Jan. 30 (Bloomberg) -- Most Indian stocks retreated ahead of the expiry of the derivative contracts for the current month.
Almost two stocks fell for each that rose on the BSE India Sensitive Index, or Sensex, which added 0.1 percent to 20,005 at the close. Volumes on the gauge were 3 percent below the 30-day average. The S&P CNX Nifty Index of the National Stock Exchange of India Ltd. gained 0.1 percent to 6,055.75 while its January futures, which expire tomorrow, settled at 6,060.30.
Open interest, or the number of outstanding contracts in the Nifty futures, totaled 411,039, compared with 522,724 on Dec. 26, a day before the end of the December series, data compiled by Bloomberg show. Derivative contracts in India expire on the last Thursday of the month. Reliance Industries Ltd., the owner the world’s largest refining complex, rose 1.9 percent, ending four days of losses. GAIL India Ltd., the top natural-gas supplier, slid 3.3 percent, the most on the Sensex.
“The trading environment doesn’t have the same buoyancy as it did when the January series began,” Hemant Thukral, head of derivatives at Aditya Birla Money Ltd., said by phone today. “Stocks are expected to be range-bound after the recent rally, with strong foreign flows supporting the market.”
The Sensex has climbed 3 percent in 2013, extending last year’s 26 percent advance, as foreign funds bought shares amid government efforts to reduce subsidies, allow higher foreign investment in retailing and aviation, and hasten infrastructure projects in a bid to revive economic growth.
The Sensex is headed for a third straight month of gains, the longest winning run since September 2010. This month’s net foreign inflows of $3.67 billion have surpassed the previous January record of $2.18 billion set last year, data compiled by Bloomberg show. Foreigners bought $24.5 billion of shares in 2012, the highest among 10 Asian markets tracked by Bloomberg. The Sensex had its biggest annual gain since 2009 last year.
GAIL sank 3.3 percent to 339.15 rupees, its lowest close since Nov. 26. There’s speculation the government may increase natural-gas prices, raising production cost at the company’s petrochemical plant in Uttar Pradesh state, said Sujit Lodha, a Mumbai-based analyst at Asian Markets Securities Pvt.
Reliance climbed 1.9 percent to 899.40 rupees after losing 4.4 percent in the past four days. Hindustan Unilever Ltd., a unit of the world’s second-largest consumer-maker, jumped 1.9 percent to 477.45 rupees. Larsen & Toubro lost 1.9 percent to 1,563.75 rupees, the most since Jan. 7. Tata Motors Ltd., the owner of Jaguar Land Rover, fell for a second day, losing 1.7 percent to 299.20 rupees. Tata Power slid 2.9 percent.

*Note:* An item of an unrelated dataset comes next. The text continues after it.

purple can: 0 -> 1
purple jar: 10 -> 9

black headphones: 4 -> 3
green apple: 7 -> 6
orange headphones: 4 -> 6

Drugmaker Cipla Ltd. rallied 2.5 percent, the most since Nov. 30, to 407.75 rupees.
The Sensex retreated 0.6 percent yesterday even as the Reserve Bank of India cut its benchmark rate by 25 basis points to 7.75 percent, an outcome predicted by 30 of 35 analysts in a Bloomberg News survey, and lowered the cash reserve ratio to 4 percent from 4.25 percent. The 30-stock gauge is valued at 15.9 times estimated earnings, the highest reading since February last year, data compiled by Bloomberg. The MSCI Emerging Markets Index trades at 11 times.
“Indian equities are at a crossroads,” Manishi Raychaudhuri and Gautam Mehta, analysts at BNP Paribas SA, wrote in a report released Jan. 29. “On the one side there are potential catalysts for further upward movement. On the other, India appears fully valued relative to its own history and slightly overvalued relative to peers in Asia.”
India VIX, which gauges the cost of protection against losses in the Nifty, fell 0.6 percent to 14.38, data compiled by Bloomberg show.